We started out a British Columbia unit; we return an Ontario Battalion; but I defy anyone to note the point of cleavage. Welded together by many months of common danger, East and West have fused as one…
(Lister, “Final Order,” 25 May 1919)
Born on 10 February 1879 in Wigtoft, Lincolnshire, England, Frederick Lister was a sawmill superintendent in British Columbia. He had been a policeman with the Bechuanaland Protectorate since 1896 and fought in the Matabele Rebellion and the Boer War. He immigrated to Canada in 1903. In December 1915, he enlisted with the 102nd Battalion under the command of Lieutenant Colonel J .W. Warden.

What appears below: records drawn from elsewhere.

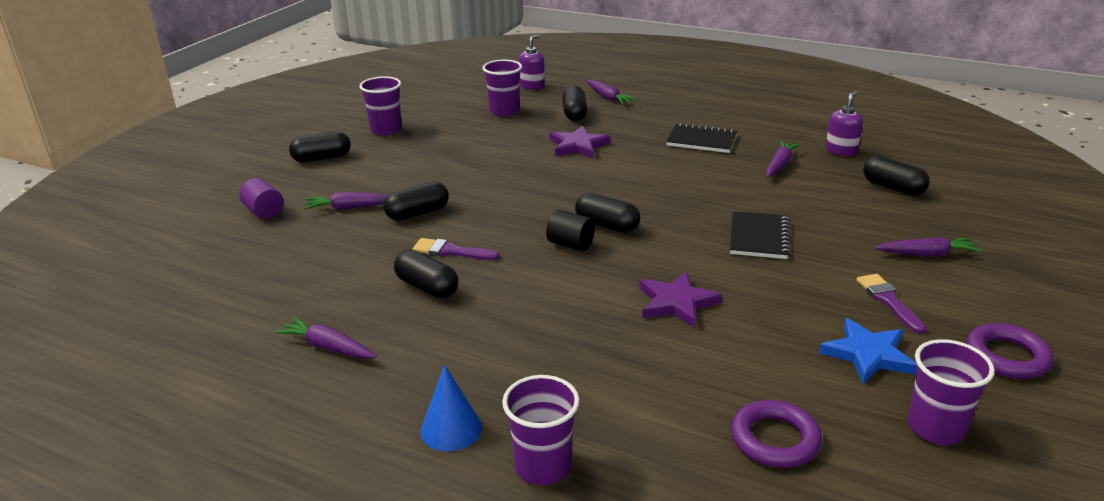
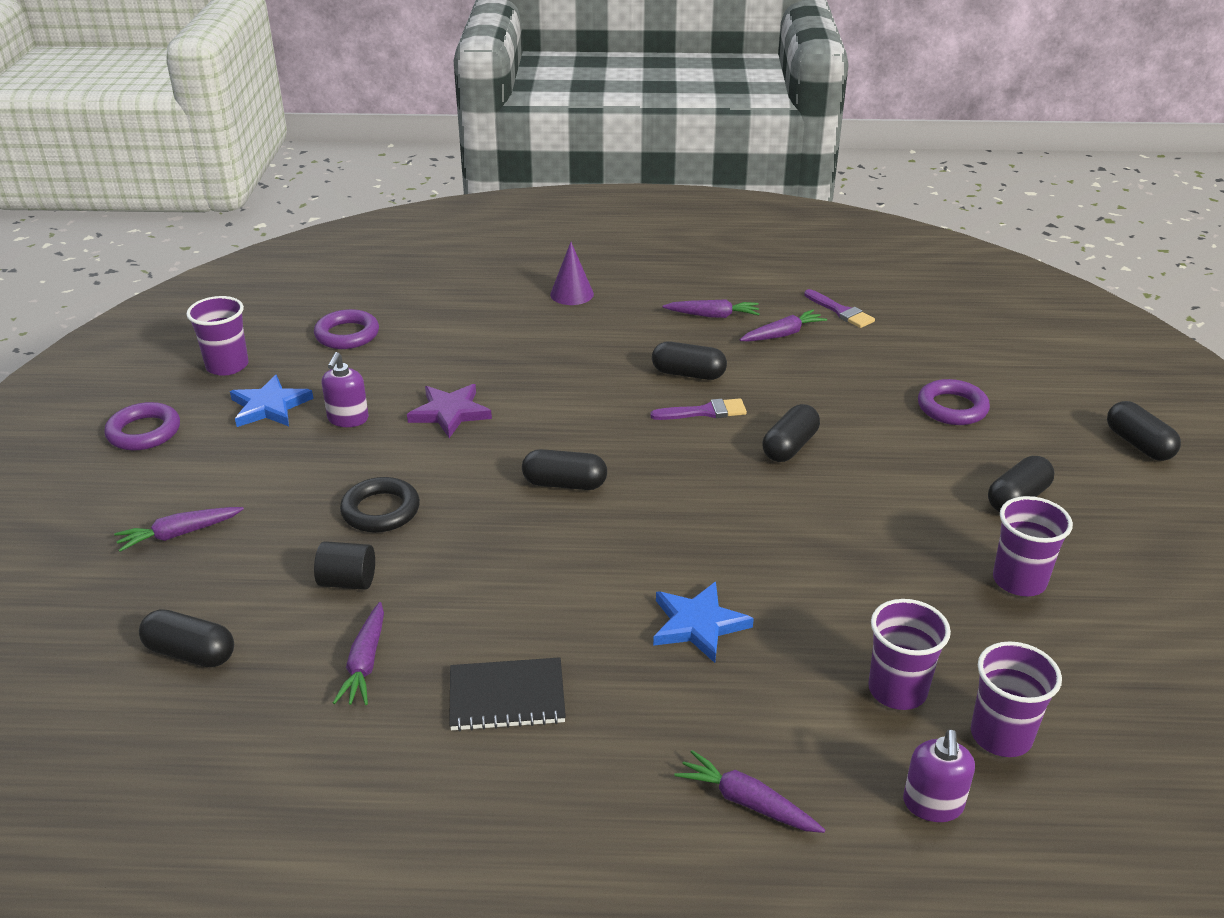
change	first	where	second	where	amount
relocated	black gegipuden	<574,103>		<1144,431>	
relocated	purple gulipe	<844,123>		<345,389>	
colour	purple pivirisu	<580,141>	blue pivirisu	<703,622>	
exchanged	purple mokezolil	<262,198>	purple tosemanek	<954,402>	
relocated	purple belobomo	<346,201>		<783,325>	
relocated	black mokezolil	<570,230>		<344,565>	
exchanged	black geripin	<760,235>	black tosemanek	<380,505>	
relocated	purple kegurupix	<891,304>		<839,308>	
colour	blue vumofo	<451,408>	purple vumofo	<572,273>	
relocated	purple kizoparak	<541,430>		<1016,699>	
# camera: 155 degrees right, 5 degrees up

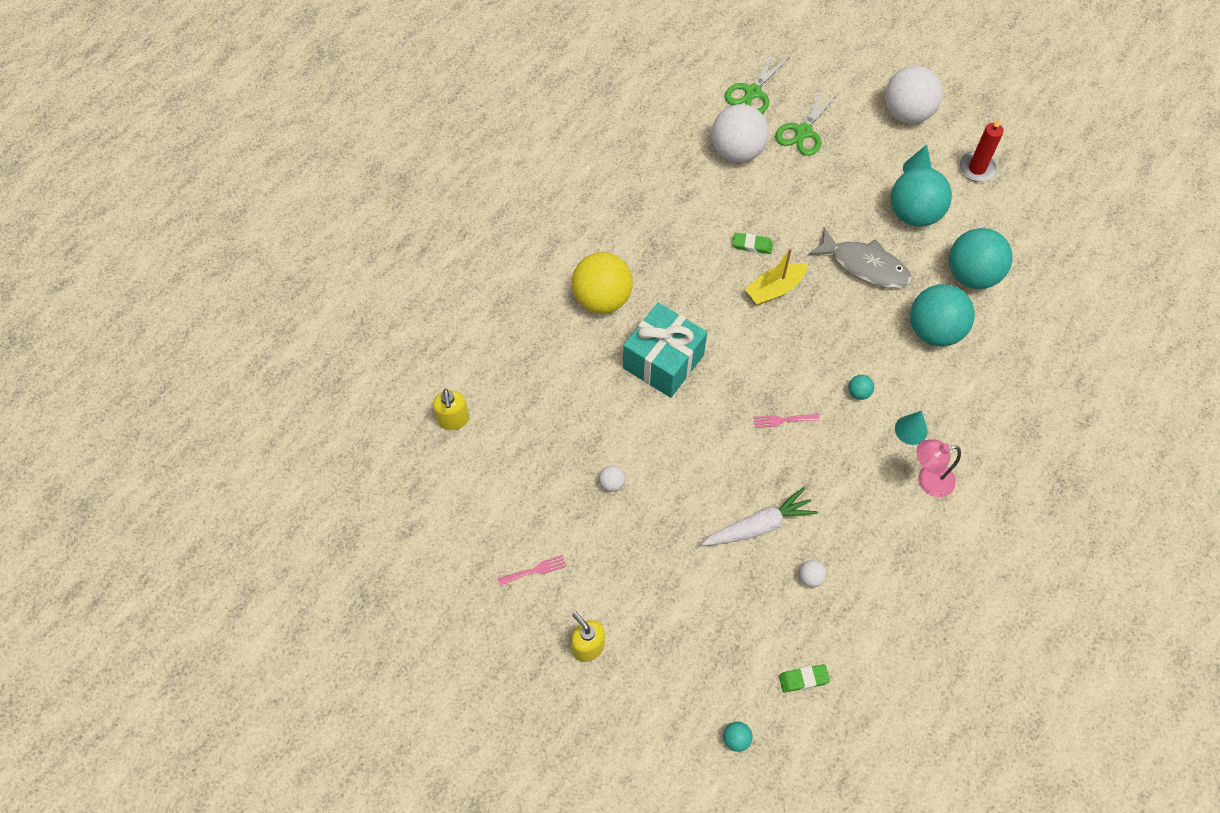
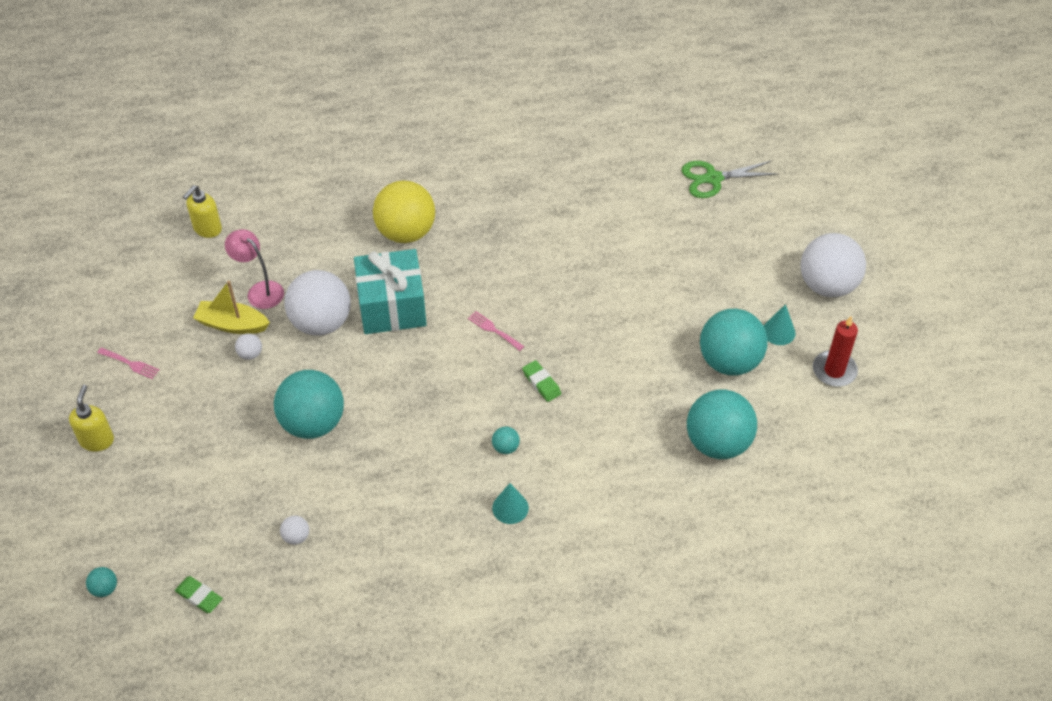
change	first	where	second	where	amount
missing	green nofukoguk	<806,122>			
relocated	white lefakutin	<740,133>		<317,303>	
missing	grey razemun	<860,257>			
relocated	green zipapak	<753,243>		<541,381>	
relocated	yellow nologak	<776,276>		<231,307>	
relocated	turquoise lefakutin	<942,315>		<309,404>	
relocated	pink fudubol	<786,421>		<496,331>	
relocated	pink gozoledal	<938,468>		<254,269>	
missing	white belobomo	<759,516>			
# camera: 45 degrees right, 10 degrees down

He won the Military Cross at the battle of Passchendaele and soon earned a promotion to major. When Warden was assigned to a secret mission in the Near East, Lister assumed command of the 102nd in January 1918.
Following serious injuries at the battle of Cambrai, Lister was replaced by Major E. J. Ryan. On 27 September 1918, a German shell had landed at the door of the battalion headquarters. Several soldiers had been killed and Lister was severely wounded. He did not resume command of the 102nd until one week after the armistice.
On returning home, Lister was appointed superintendent a soldier settlement, dubbed Camp Lister. In the 1920 British Columbia election, he narrowly won the riding of Kaslo as the Conservative candidate. He was twice re-elected to represent Creston but was defeated in 1933.
He died at Camp Lister on 22 December 1944.